The City of Orange EDC has contributed $1.5 million to build Eagle Point Parkway and a 10-year decreasing tax abatement on a project now estimated as a $50 million investment by the private partners.
"NexCore and Christus, of course, they were the big pieces," Houseman said. "It's going to be wonderful for Orange County."
NexCore says the mini-medical complex will fill the community need for healthcare following the closure of Baptist Hospital Orange.
For the past five years, Orange has been the largest county in Texas without hospital-based emergency healthcare services.
Orange County is surrounded by water on three sides and access to hospitals in nearby Beaumont and Lake Charles, Louisiana, has been cut off by floodwaters several times.
"NexCore is excited to provide quality and convenience to the citizens of Orange and surrounding communities through this critical healthcare development," Todd Varney, NexCore's Chief Development Officer, said.
Planned services and amenities at GHMC include an emergency department/emergency hospital, imaging and diagnostic services, lab, primary care and specialty care clinics, a news release said.
The service area of more than 98,000 patients has a need for more than 95 full-time providers, it added.
"The Gisela Houseman Medical Campus will become the epicenter of healthcare in Orange and provide an essential and convenient mini-campus venue for physicians to practice medicine and minimize the need for patients to travel 30 minutes or more for care."
At an Orange City Council meeting in June of 2019, Rutledge joined real estate investor Houseman to announce the project, to be built on 20 acres of land donated by Houseman.
Besides the worldwide coronavirus pandemic, three hurricanes or tropical storms have delayed development.
"This development is the result of a large group effort to give back to Orange and the surrounding communities and has been enabled through many avenues of generosity, including the city, county and private citizens," Varney said.
"Together, NexCore, Christus Southeast Texas Health System, Ms.
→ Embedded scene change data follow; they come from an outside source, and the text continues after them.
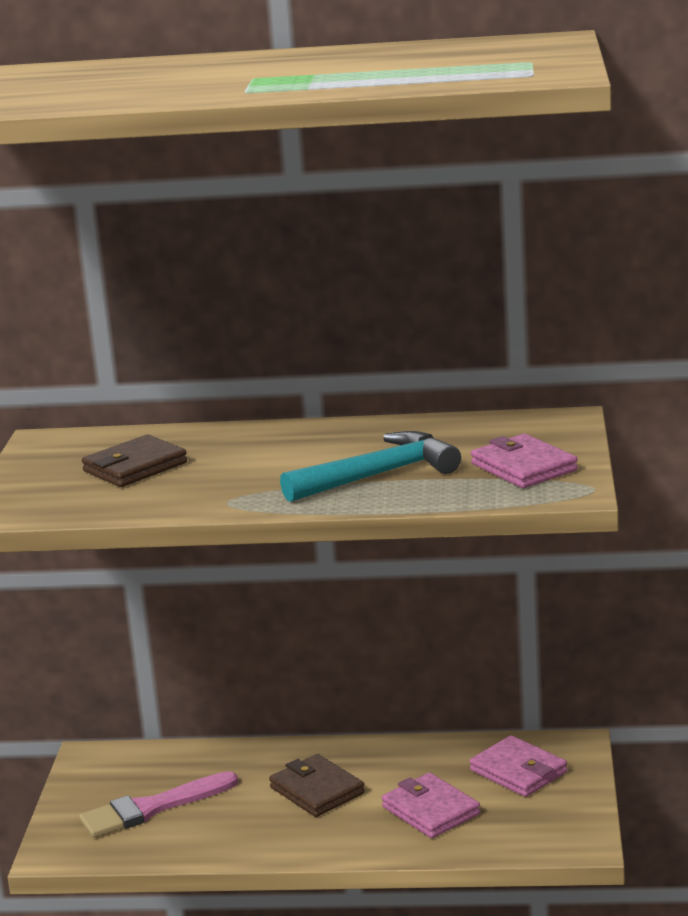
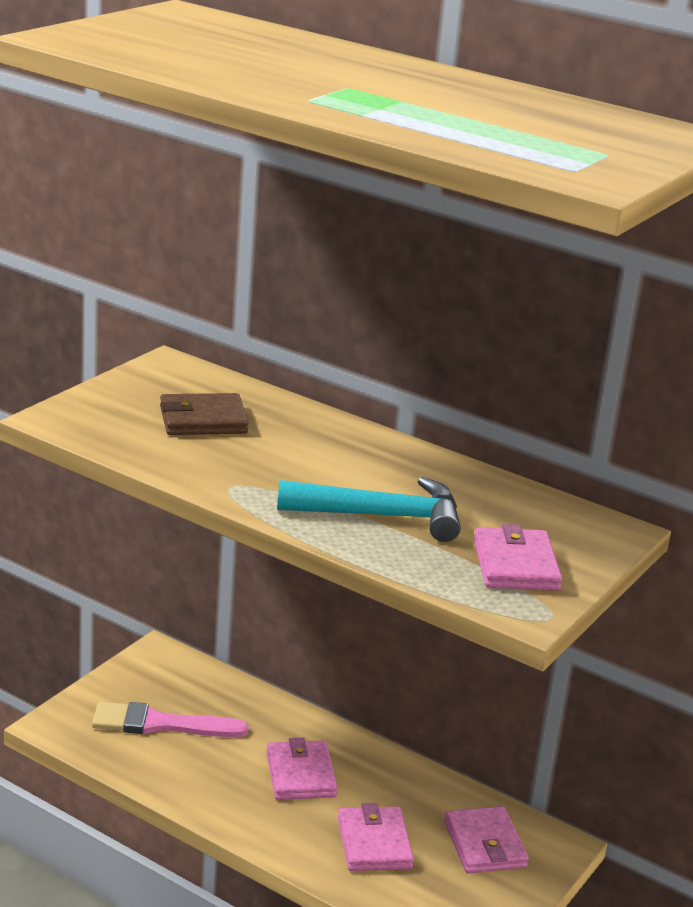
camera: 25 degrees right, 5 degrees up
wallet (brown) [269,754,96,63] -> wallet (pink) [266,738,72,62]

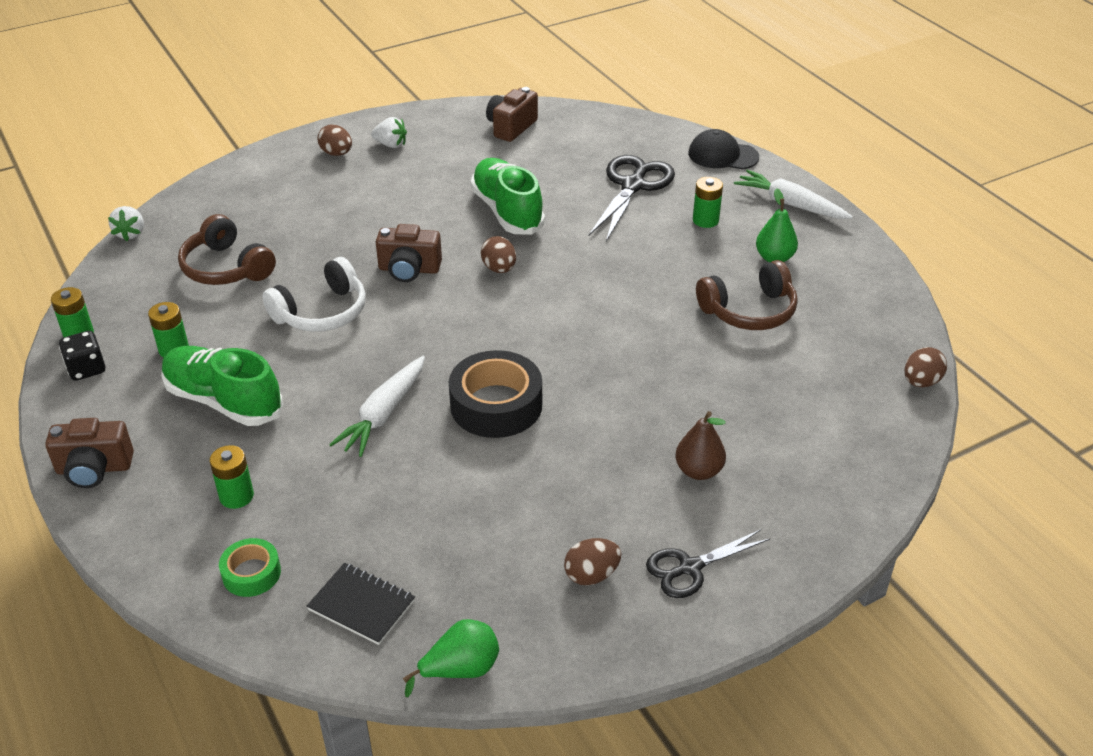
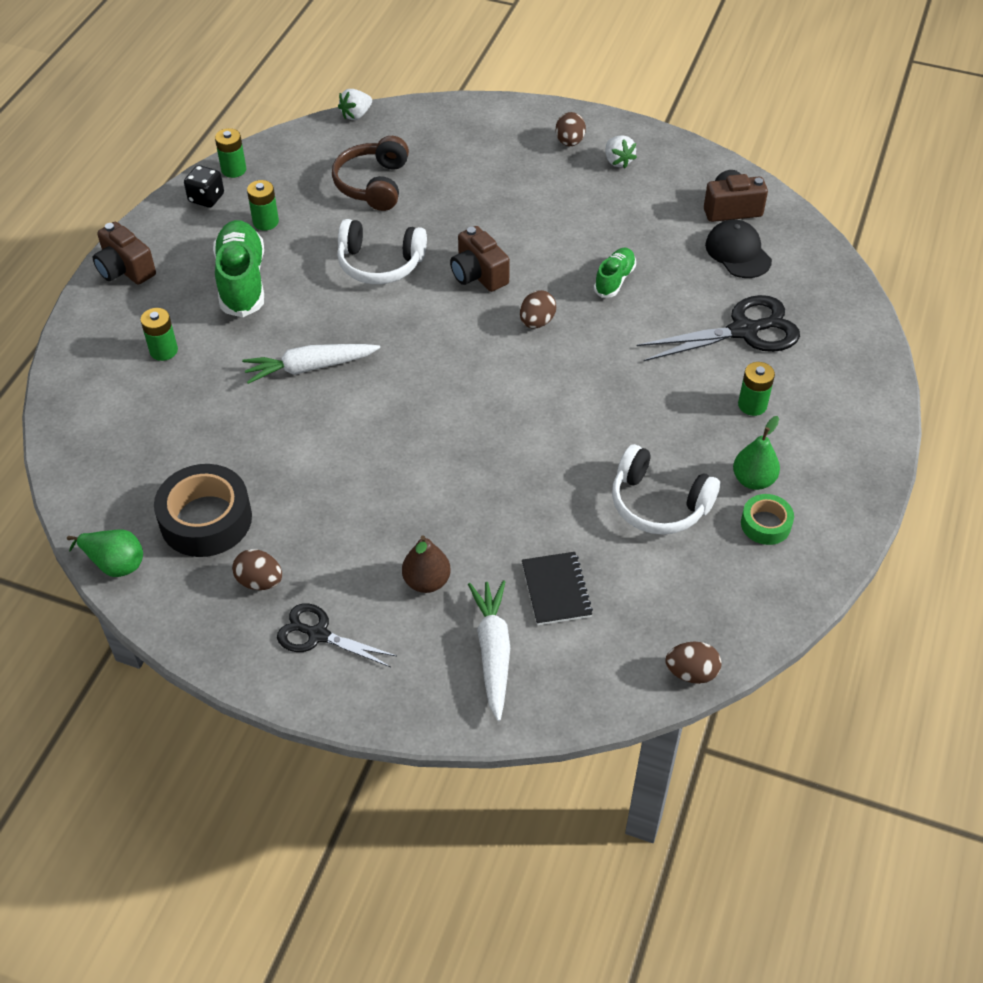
camera: 50 degrees right, 10 degrees up
tape (green) [219,538,62,59] -> tape (green) [741,494,53,51], move
notebook (black) [307,563,108,82] -> notebook (black) [522,552,71,73], move
tape (black) [449,350,93,88] -> tape (black) [154,464,98,93], move
cap (black) [688,129,71,40] -> cap (black) [705,219,67,59], move
carrot (white) [734,170,119,49] -> carrot (white) [468,580,42,141], move
headphones (brown) [696,260,102,70] -> headphones (white) [612,444,108,91]
shoe (green) [470,158,75,77] -> shoe (green) [594,248,42,50], x0.55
Houseman, Dr. Rutledge and the city and county of Orange are able to gift access to much needed healthcare services to the community."
"Oh, man, we are on Cloud 9," said Rutledge. "The big thing was getting Christus lined up. We've been talking to them for about a year to work out all the details."
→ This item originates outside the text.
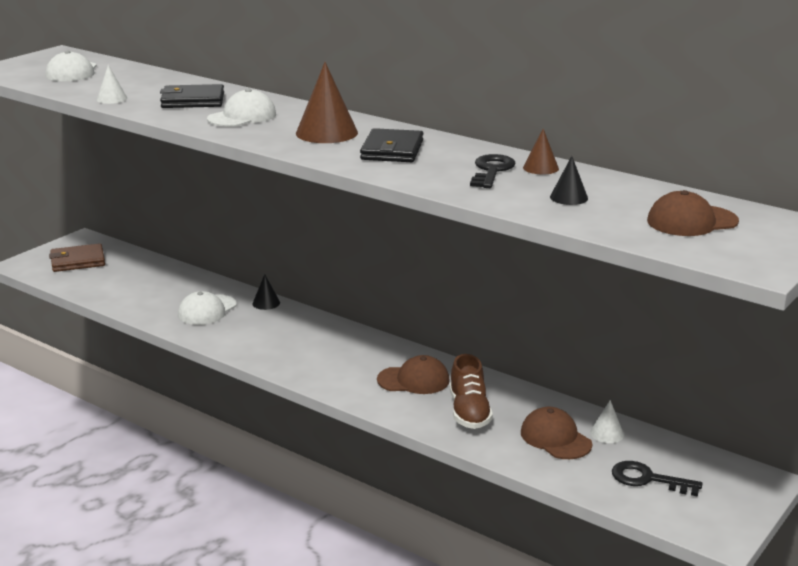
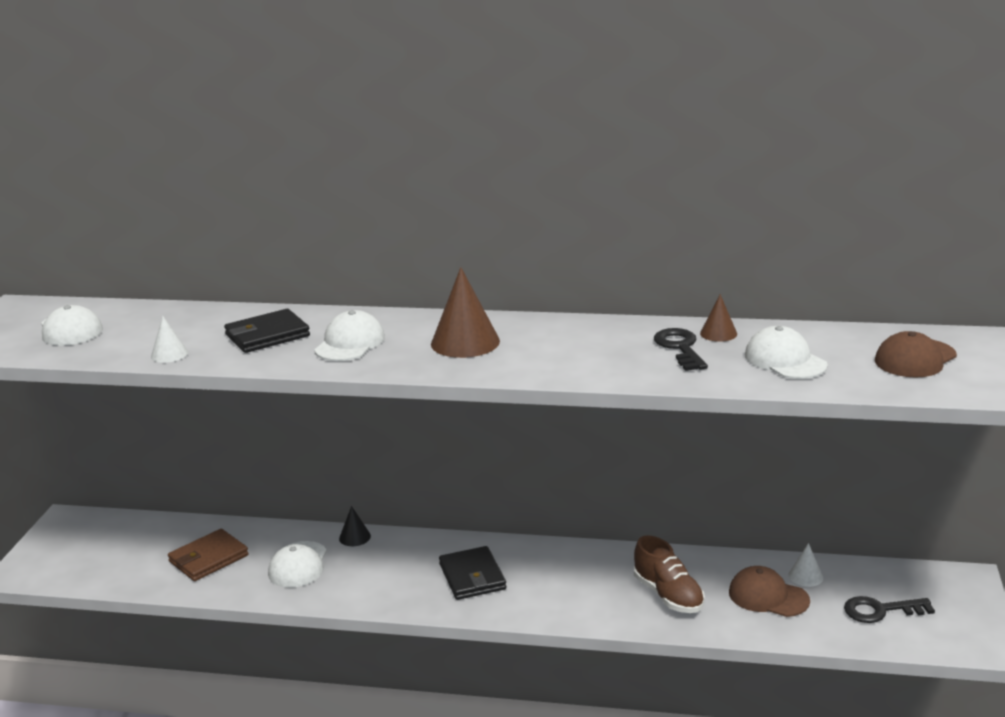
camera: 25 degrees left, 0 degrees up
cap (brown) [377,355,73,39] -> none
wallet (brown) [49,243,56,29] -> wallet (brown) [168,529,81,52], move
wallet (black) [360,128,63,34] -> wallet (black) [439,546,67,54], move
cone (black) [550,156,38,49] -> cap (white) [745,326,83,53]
Christus Southeast Texas Health System is a Catholic, not-for-profit healthcare system that has been serving the needs of Southeast Texas communities for more than 120 years.
"We are pleased to announce that Christus Southeast Texas is making a major investment in the community and surrounding areas of Orange," said Paul Trevino, president and CEO of Christus Southeast Texas and CEO of Christus Ochsner Southwest Louisiana.
"Throughout our history, our ministry has been available to answer the call to fill a critical need to alleviate suffering, wherever possible. We have partnered with the key stakeholders in Orange at their invitation to make this happen. The support of the community from the beginning of this process has been striking, and a key reason we decided to participate."